Der Aktionstag für verfolgte Christen wurde mit einem Fackelzug von der Wiener Oper zum Stephansdom eröffnet. An der Spitze des Zuges trug ein syrisch-orthodoxer Diakon im liturgischen Gewand das Kreuz. Prominente Teilnehmer des Zuges waren u.a. der Wiener Weihbischof Franz Scharl und der Rektor der Päpstlichen Hochschule Heiligenkreuz, P. Karl Wallner. 1.500 Menschen, darunter auch zahlreiche Flüchtlinge, nahmen an dem Fackelzug und dem anschließenden ökumenischen Gottesdienst im Stephansdom teil. Bei der Station vor der Malteserkirche in der Kärntnerstraße ergriff auch die schiitische Filmemacherin Al-Hassani das Wort.

"Die Opfer des IS sind die Märtyrer von heute", so der Jugendseelsorger der Erzdiözese Wien, Gregor Jansen, beim Gottesdienst Im Stephansdom. Die Islamisten wollten das Christentum in seinen Kerngebieten im Irak und in Syrien ausrotten. Aber auch in Europa würden die anti-christlichen Signale immer hörbarer, stellte Jansen fest. Der Atheismus werde "immer lauter, Glocken, Kreuze, christliche Bräuche werden in Frage gestellt".
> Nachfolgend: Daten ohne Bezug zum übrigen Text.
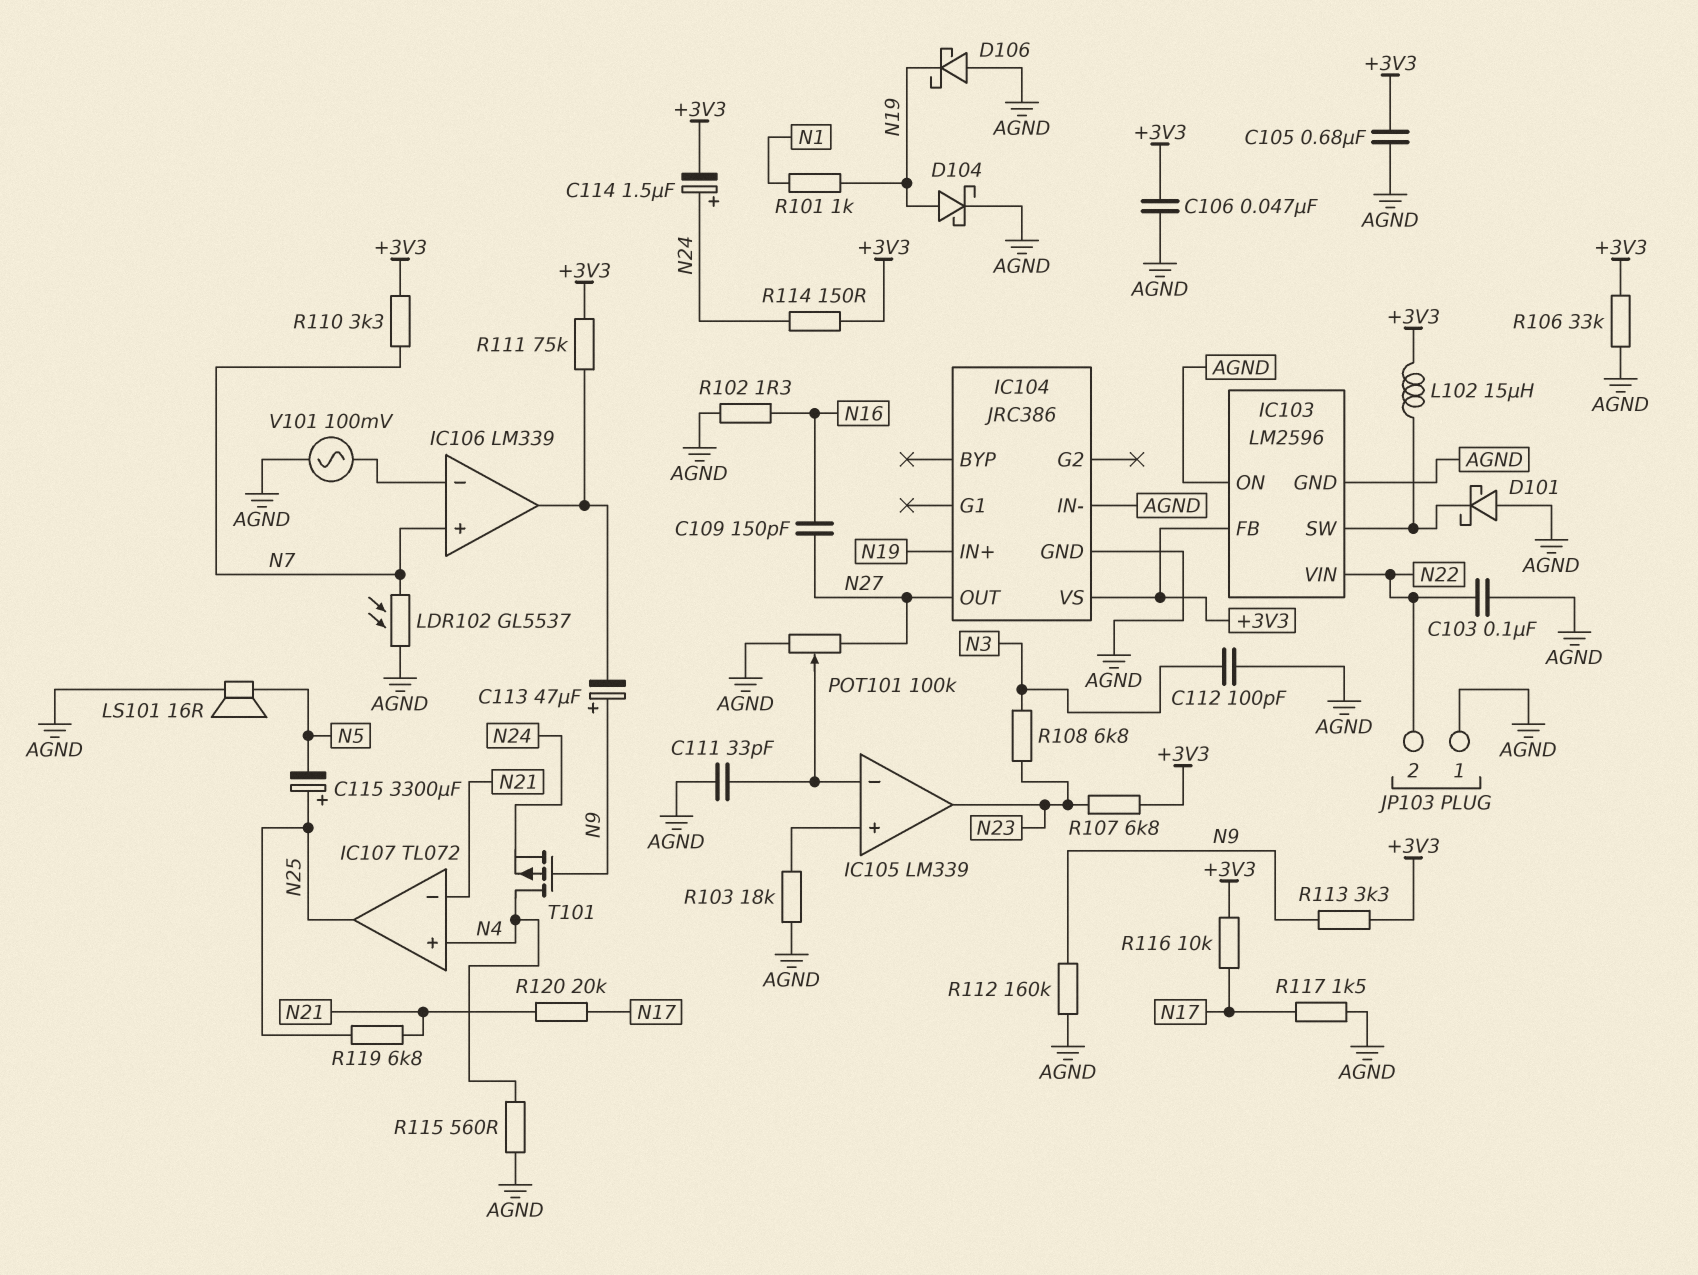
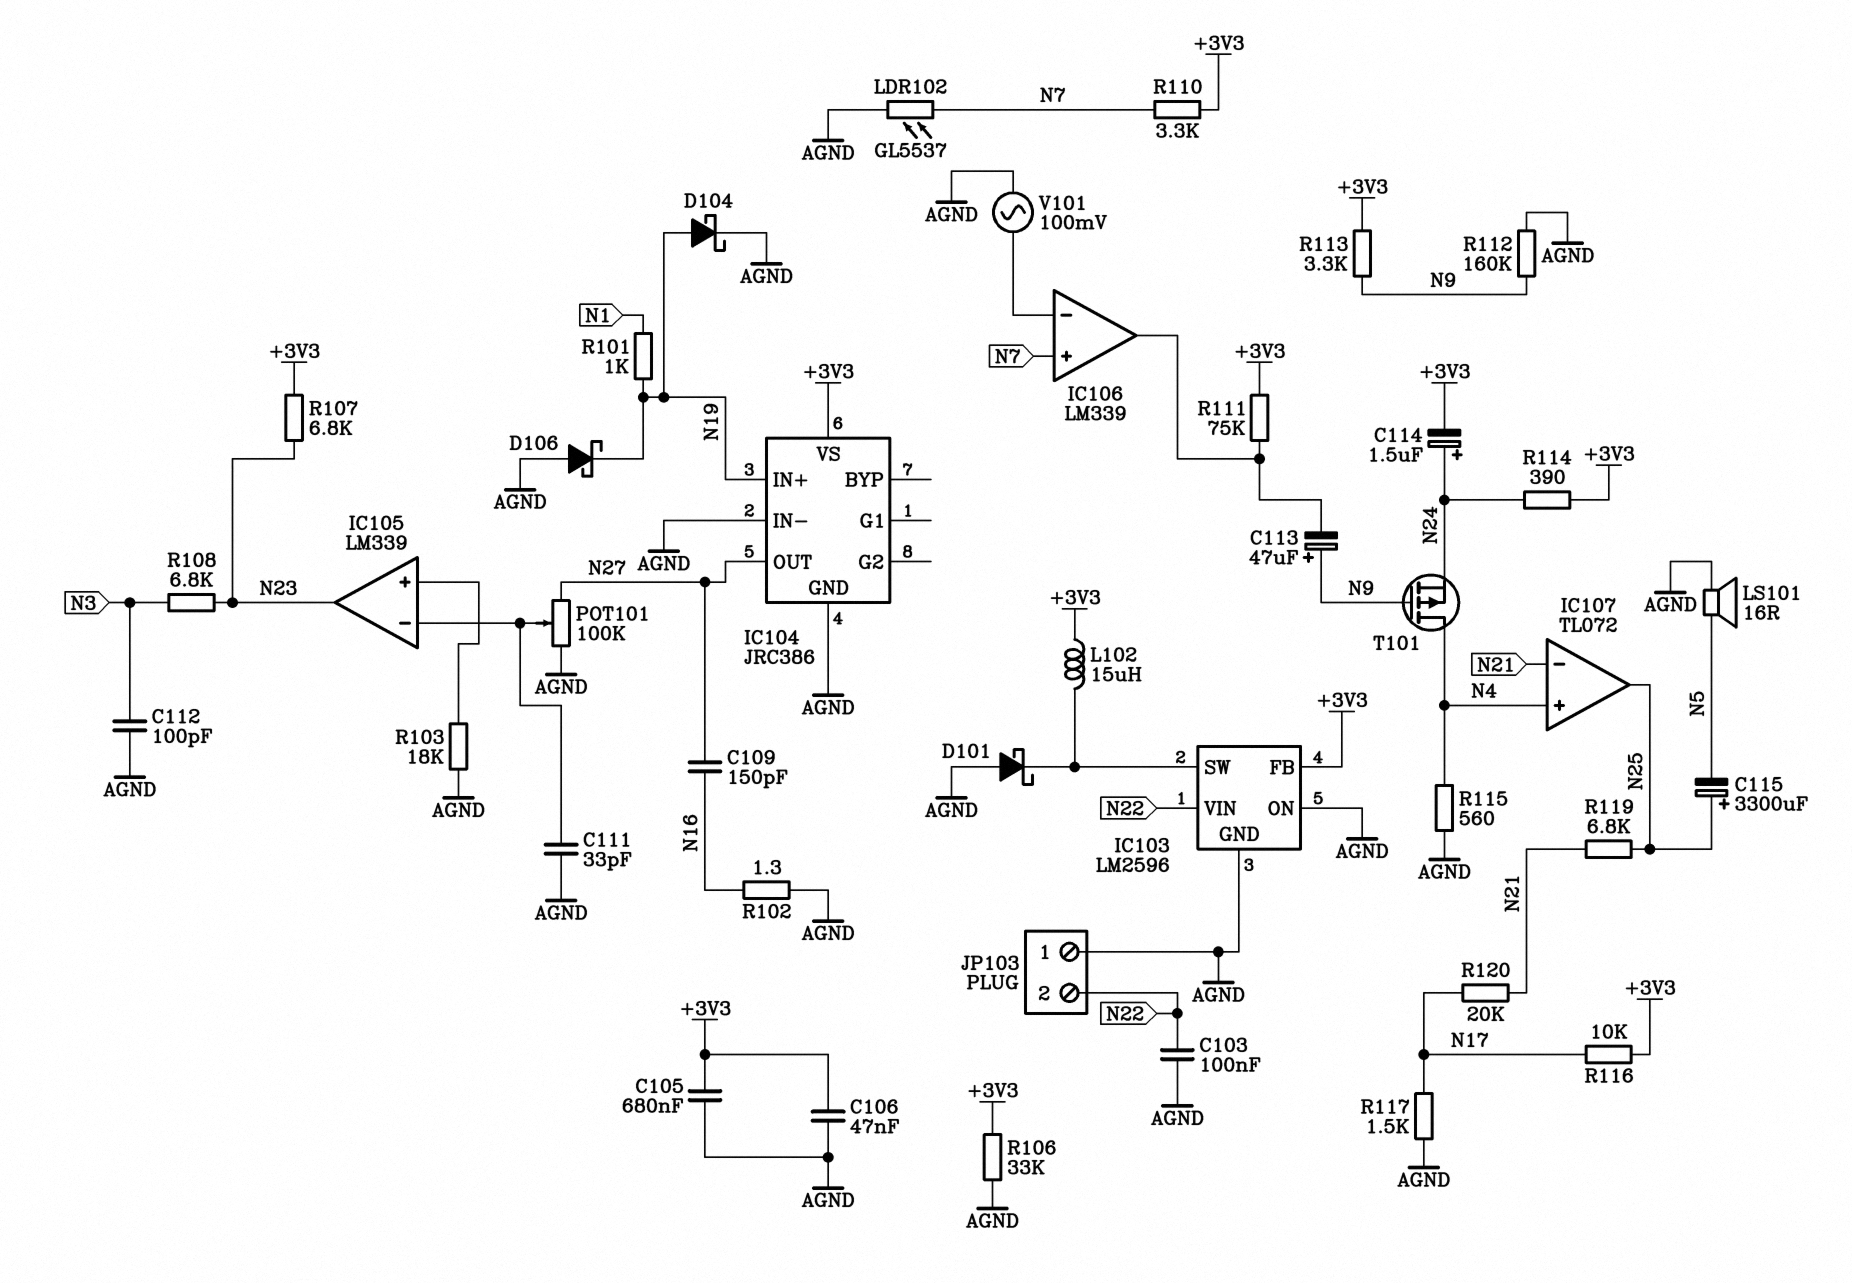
R114: 150 (+3V3, N24) -> 390 (+3V3, N24)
Die Sammlung beim Gottesdienst diente zur Unterstützung von syrischen Schulkindern. Die Hilfsorganisation "Christian Solidarity International" (CSI) finanziert damit den Transport von Kindern aus christlichen Dörfern in ihre Schule in Damaskus. "Solange die Menschen sehen, dass ihre Kinder in Syrien Zugang zu Bildung haben, sehen sie eine Zukunftsperspektive und bleiben im Land. Dabei wollen wir ihnen helfen", so CSI-Generalsekretär Elmar Kuhn am Rande des Gottesdienstes gegenüber "Kathpress".
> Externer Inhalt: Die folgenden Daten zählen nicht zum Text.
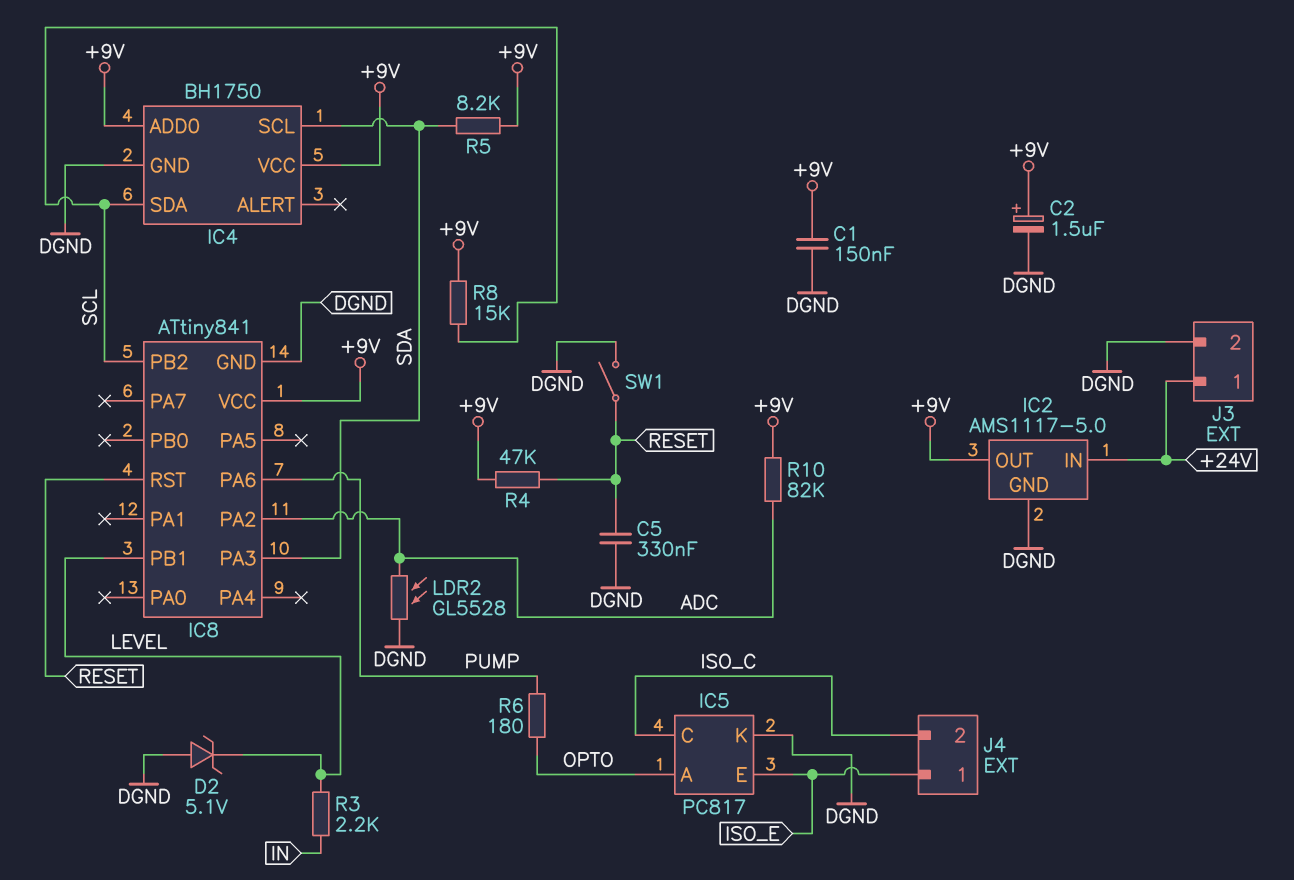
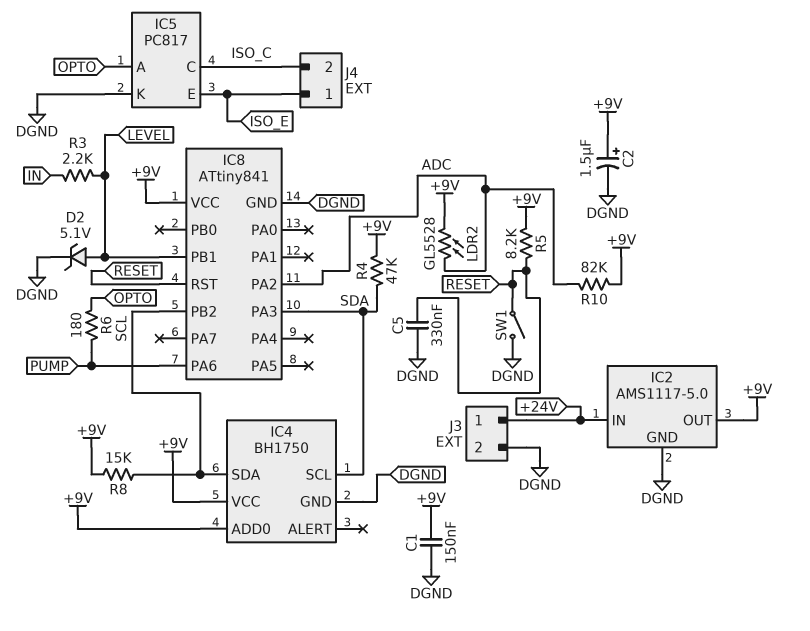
D2: zener 5.1V (A DGND, K LEVEL) -> zener 5.1V (A LEVEL, K DGND)
LDR2: GL5528 (ADC, DGND) -> GL5528 (+9V, ADC)
R4: 47k (+9V, RESET) -> 47k (+9V, SDA)
R5: 8.2k (+9V, SDA) -> 8.2k (+9V, RESET)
Zum Aktionstag hatte die Plattform "Solidarität für verfolgte Christen" eingeladen, der mehr als 20 Organisationen angehören und die "multikonfessionell" zusammengesetzt ist; zu den Mitgliedsorganisationen gehören u.a. die Österreich-Sektion von CSI, die Arbeitsgemeinschaft Katholischer Verbände (AKV), die Evangelische Allianz, die Stiftung "Pro Oriente", das Hilfswerk "Kirche in Not" und die evangelikale Bewegung "Open Doors".